PostgreSQL Data Rotate Method Introduction: Overwrite History Data by Time

Background

In some business scenarios, data can be either hot or cold. In cases where a business may require only the data of the last day, week, or month, it is feasible to discard historical data. For example, in some monitoring scenarios, the monitoring data from the last week is retained while other historical data is discarded. The dilemma is how to discard historical data or implement rotation? Let's take a quick look at the available two options to resolve this issue.

1) Delete data generated more than one week ago.

delete from table where crt_time<=now()-interval '7 day';

This method incurs additional overhead, including writing redo logs and garbage collection. If a large amount of data needs to be deleted, statistics must be collected again. If the statistics are not collected in time, the information may be inaccurate. This may also lead to merge JOIN problems.

2) Use partition tables in polling mode and use truncate to clear partitions.

This method avoids problems caused by deletion. However, improper use may also lead to new problems. Both truncate and rename table are Data Definition Language (DDL) operations. We recommend adding a lock timeout mechanism for the DDL operations. Otherwise, DDL waiting will block other SQL statements.

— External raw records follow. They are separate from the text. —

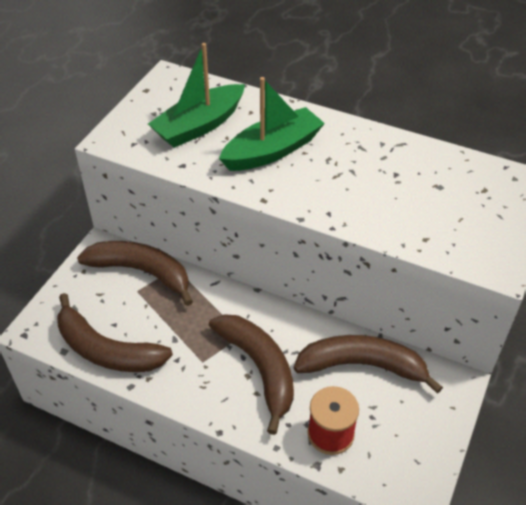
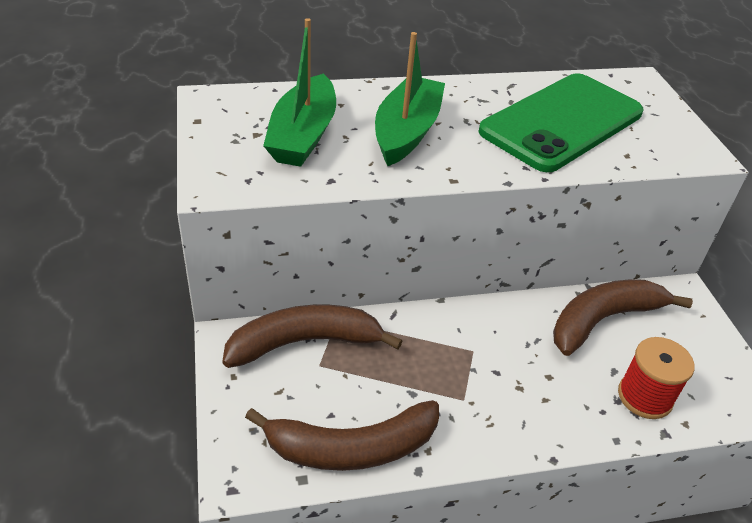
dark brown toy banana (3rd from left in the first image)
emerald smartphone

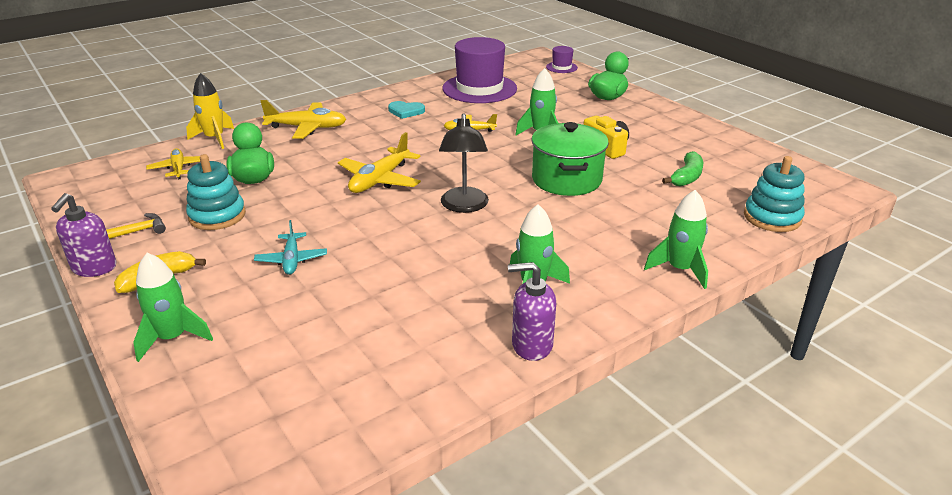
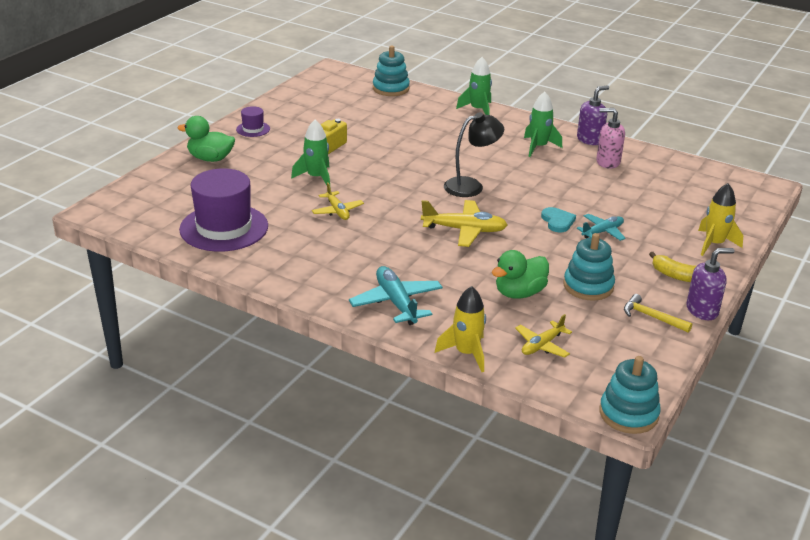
purple hat (2nd from left)
teal aeroplane (1st from left)
teal heart
emerald stockpot
emerald toy banana
golden toy rocket (2nd from left)
purple soap dispenser (1st from left)
rose-pink soap dispenser
teal ring stacker (3rd from left)

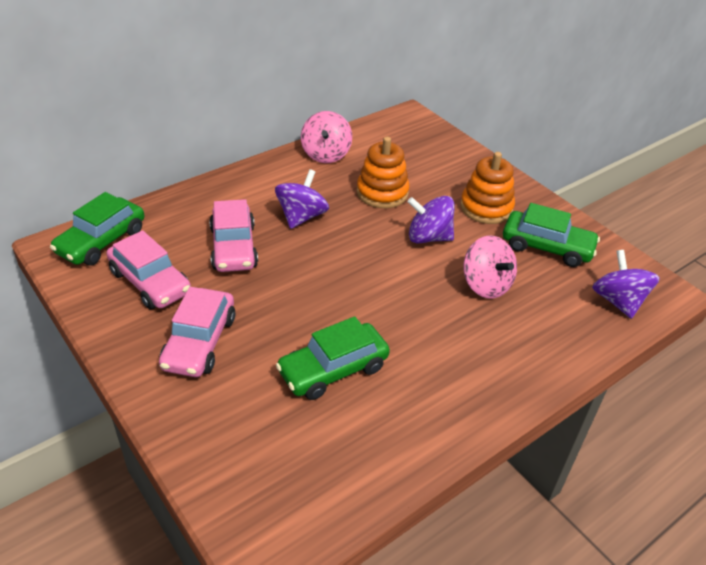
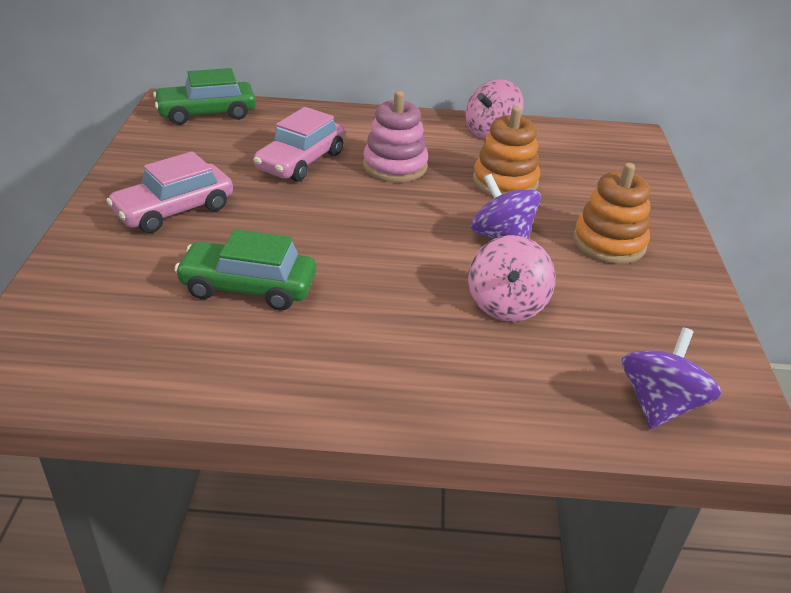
rose-pink ring stacker
emerald car (3rd from left in the first image)
rose-pink car (1st from left in the first image)

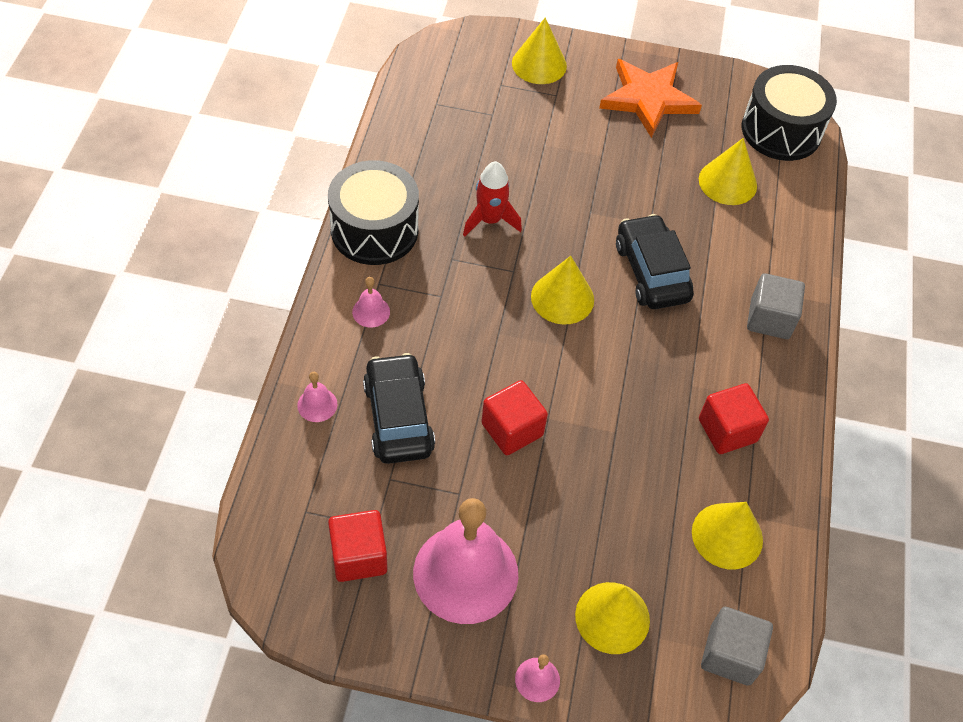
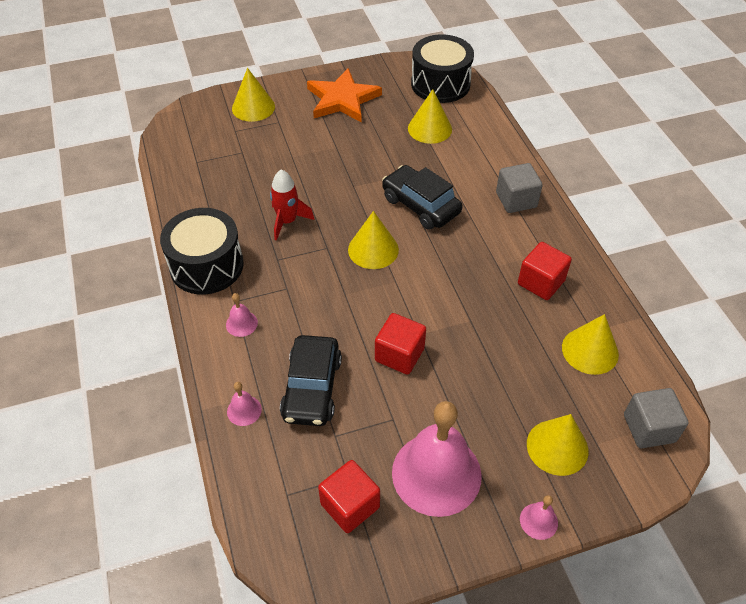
jet-black car (1st from left)

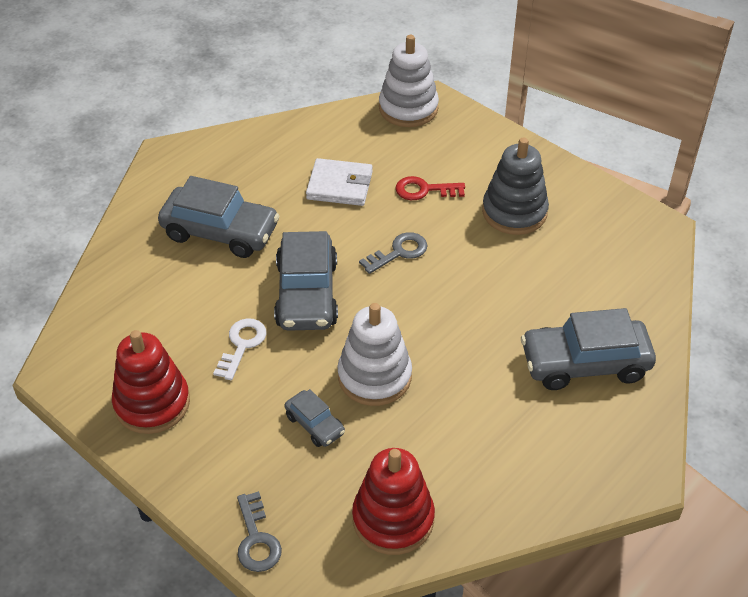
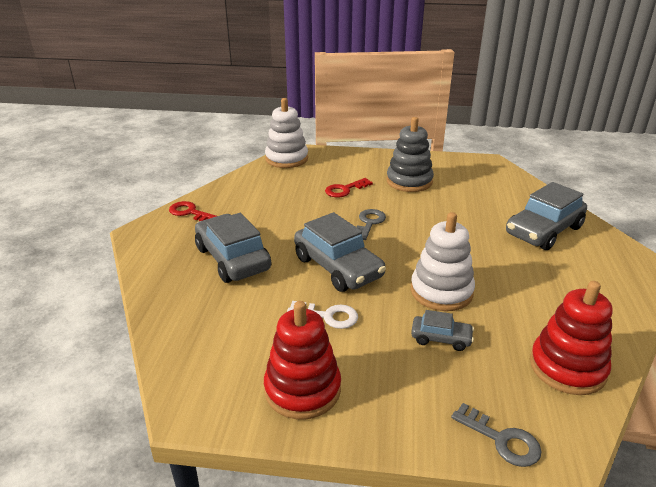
white card wallet
ash-grey car (1st from left)
white key
crimson key (1st from left)

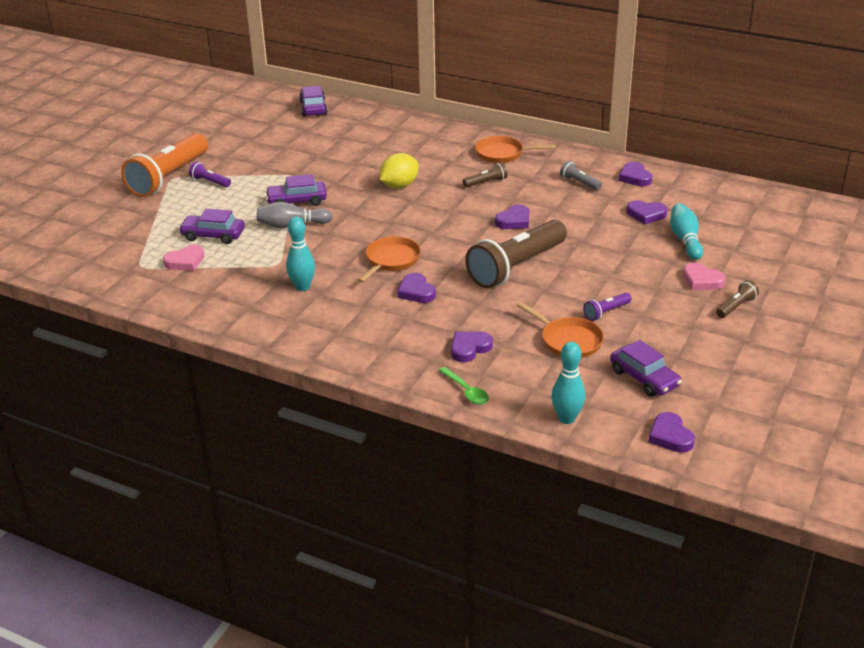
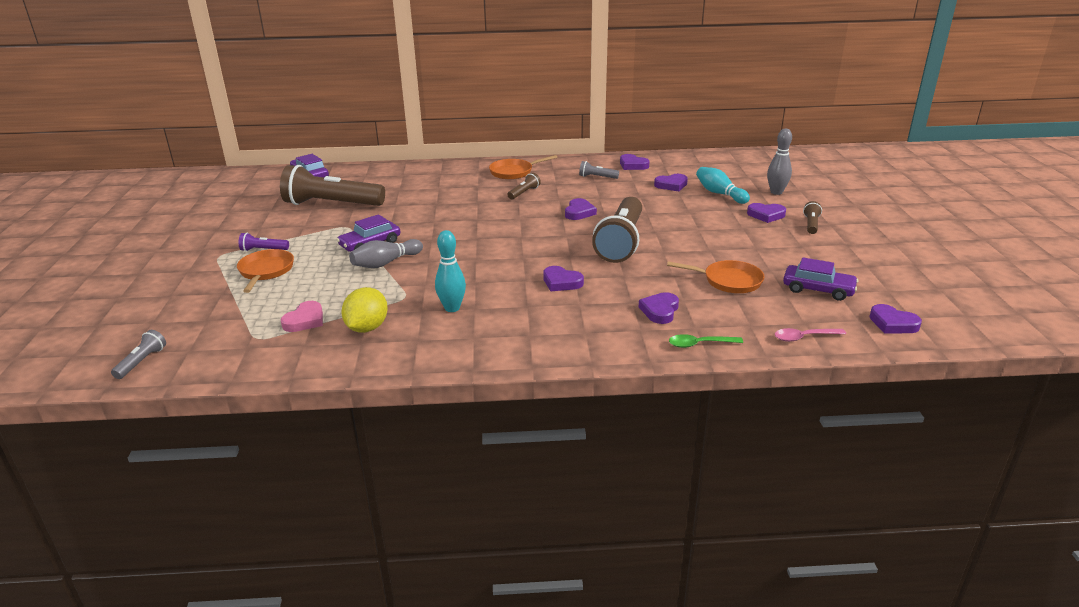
bright orange torch
golden citrus fruit
purple car (1st from left in the first image)
bright orange pan (1st from left)
purple heart (6th from left)
purple torch (2nd from left in the first image)
rose-pink spoon
emerald spoon
ash-grey skittle (2nd from left)
dark brown torch (1st from left)
ash-grey torch (1st from left)

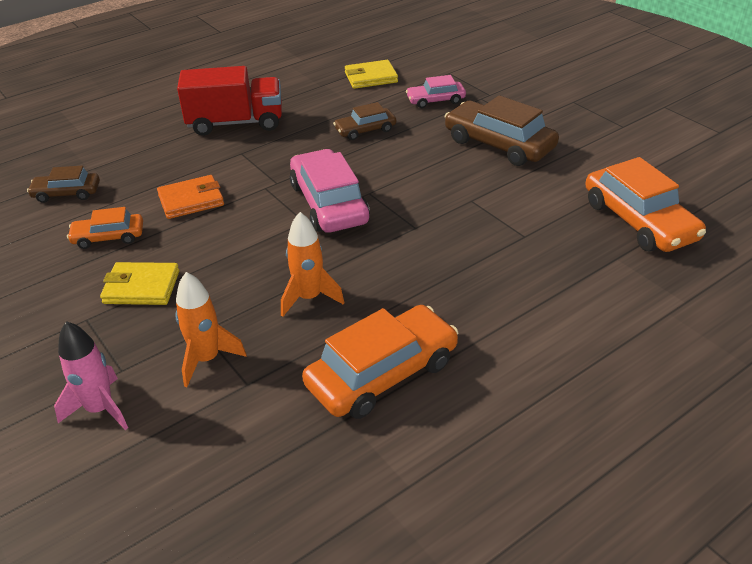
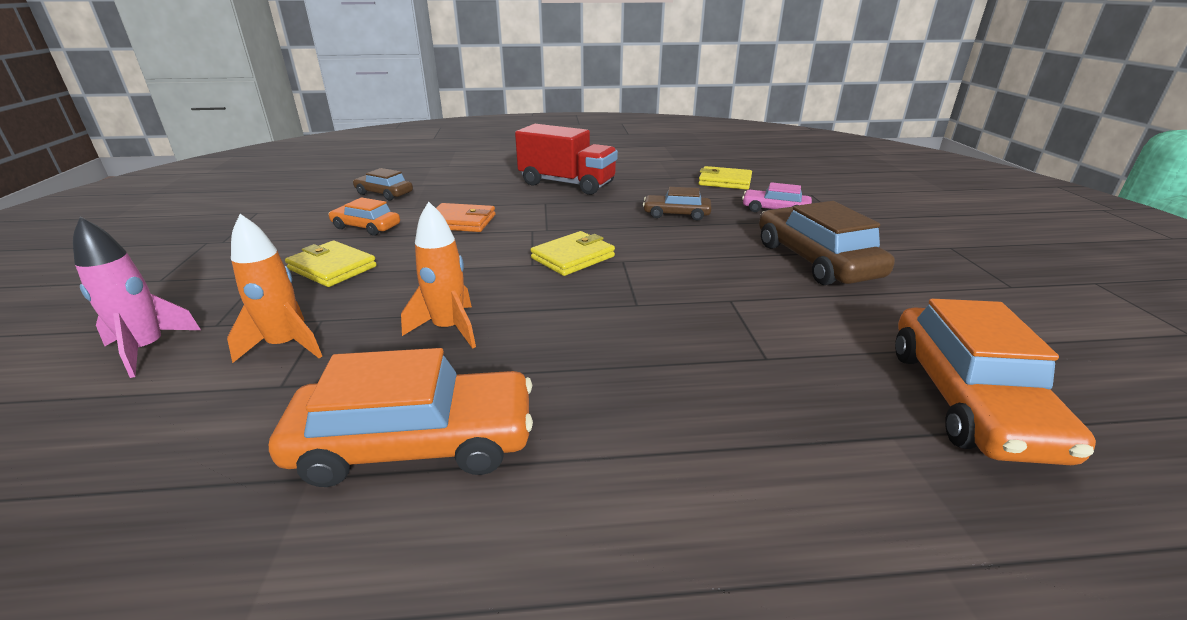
golden card wallet (2nd from left)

Switching table names require a temporary table name that is not currently in use.

The following section uses a partition table as an example to describe how to rotate data.

Example

Assuming data is retained for one week, the following section describes how to rotate data according to the second method stated above.

Note: PostgreSQL supports DDL transactions.

Method

There are nine tables, one primary and eight partition tables, of which seven tables correspond to dow partitions and one table corresponds to the default partition (swap partition). The advantage of using constraints in dow partitions is that partitions are directly filtered according to the constraints during query.

Step 1) Use the following command to create the primary table.

create table test(id int primary key, info text, crt_time timestamp);

Step 2) Create partitions as shown below.

create table test0(like test including all, constraint ck check(extract(dow from crt_time)=0)) inherits(test);  
create table test1(like test including all, constraint ck check(extract(dow from crt_time)=1)) inherits(test);  
create table test2(like test including all, constraint ck check(extract(dow from crt_time)=2)) inherits(test);  
create table test3(like test including all, constraint ck check(extract(dow from crt_time)=3)) inherits(test);  
create table test4(like test including all, constraint ck check(extract(dow from crt_time)=4)) inherits(test);  
create table test5(like test including all, constraint ck check(extract(dow from crt_time)=5)) inherits(test);  
create table test6(like test including all, constraint ck check(extract(dow from crt_time)=6)) inherits(test);  
  
create table test_def(like test including all) inherits(test);

Step 3) Select, Update, and Delete data operations are performed directly in the primary table. Add time conditions to filter partitions.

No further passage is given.